Hi, Christos.
The Avro Converter does a bit more work than just serializing the records to Avro. It works with the Schema Registry to make sure that the proper Avro schema is actually registered in the registry, and will then include the registry's ID of that Avro schema inside each messages as the first 4 bytes of the serialized message. The remaining content of the serialized message is indeed just the Avro serialization of the message.
Right now Kafka Connect does not have an ability to define a `byte[]` value as an Avro-encoded serialized representation. Therefore, the approach you outline above is the most straightforward, robust, and maintainable way I know of to do this, and it uses public APIs that. But as you mention it is not the most efficient approach. It might help a bit to cache the Kafka Connect `Schema` object to amortize that work over many messages. But it still would have to deserialize every record to the Kafka Connect value representation.
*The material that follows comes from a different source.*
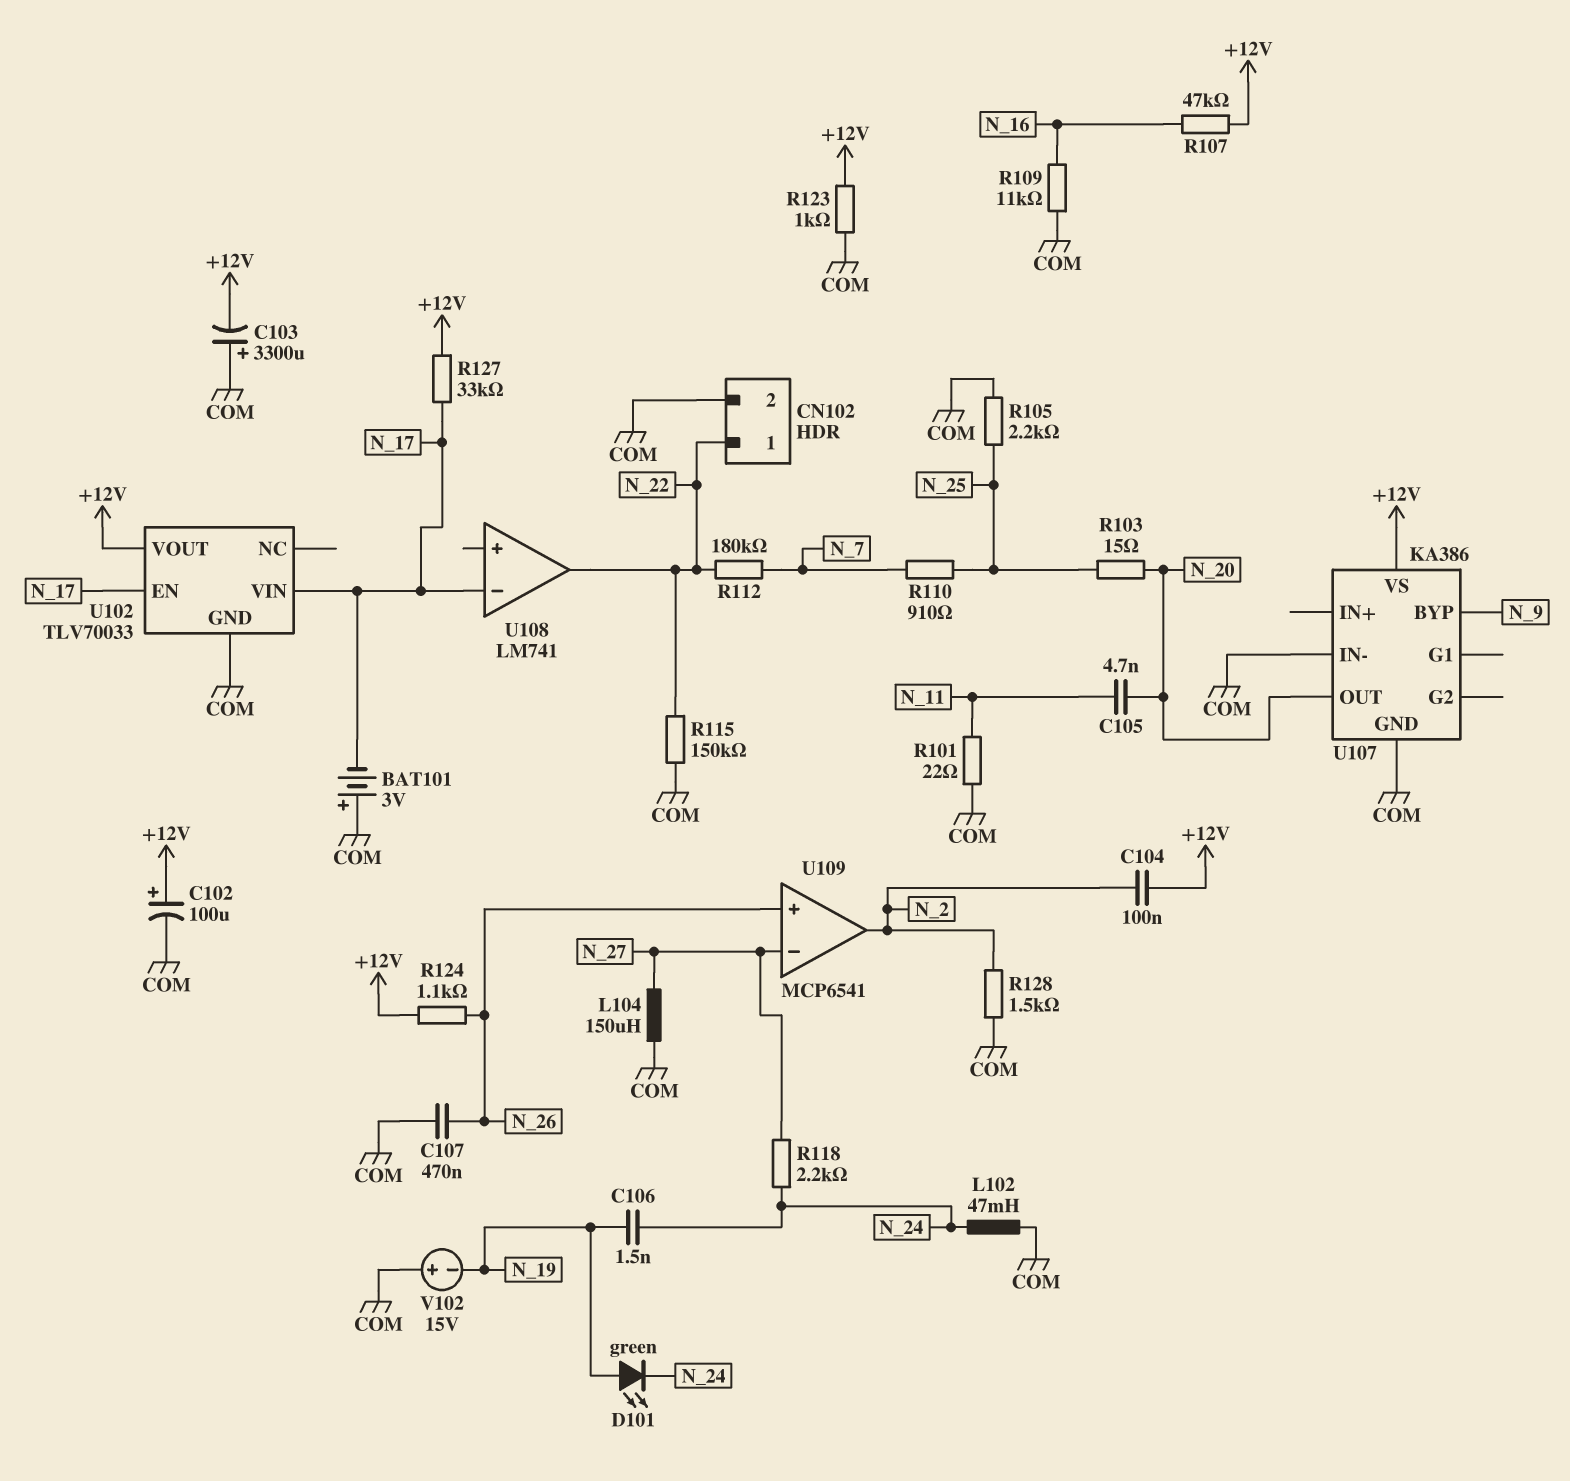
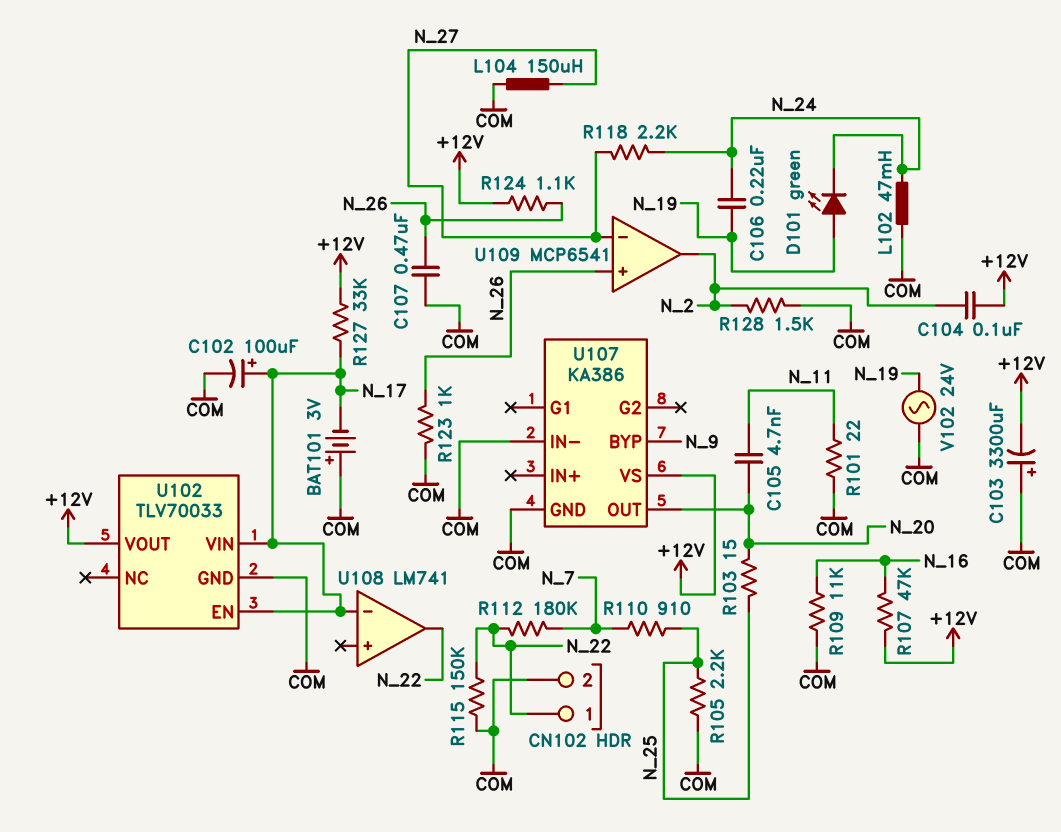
C102: 100uF (plus +12V, minus COM) -> 100uF (plus N_17, minus COM)
C106: 1.5nF (N_19, N_24) -> 220nF (N_19, N_24)
R123: 1k (+12V, COM) -> 1k (COM, N_26)
V102: 15V (plus COM, minus N_19) -> AC 24V (COM, N_19)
The most efficient would be to write a custom Converter that does the same interaction with the schema registry that the Avro Converter does to ensure the Avro schema is registered and get the ID (using caching to avoid unnecessary work), to write out the schema ID, and then to assume that any `byte[]` value is already Avro encoded and to simply pass that through. Your source connector would have to pass the Avro-encoded value as a `byte[]` value. This approach would work and would be more efficient, but it would require a fair amount of non-trivial code and adopting some conventions on your part. You're the only one that can decide whether the slight improvement in efficiency justifies this extra effort.
Anyone else have any better ideas?
Randall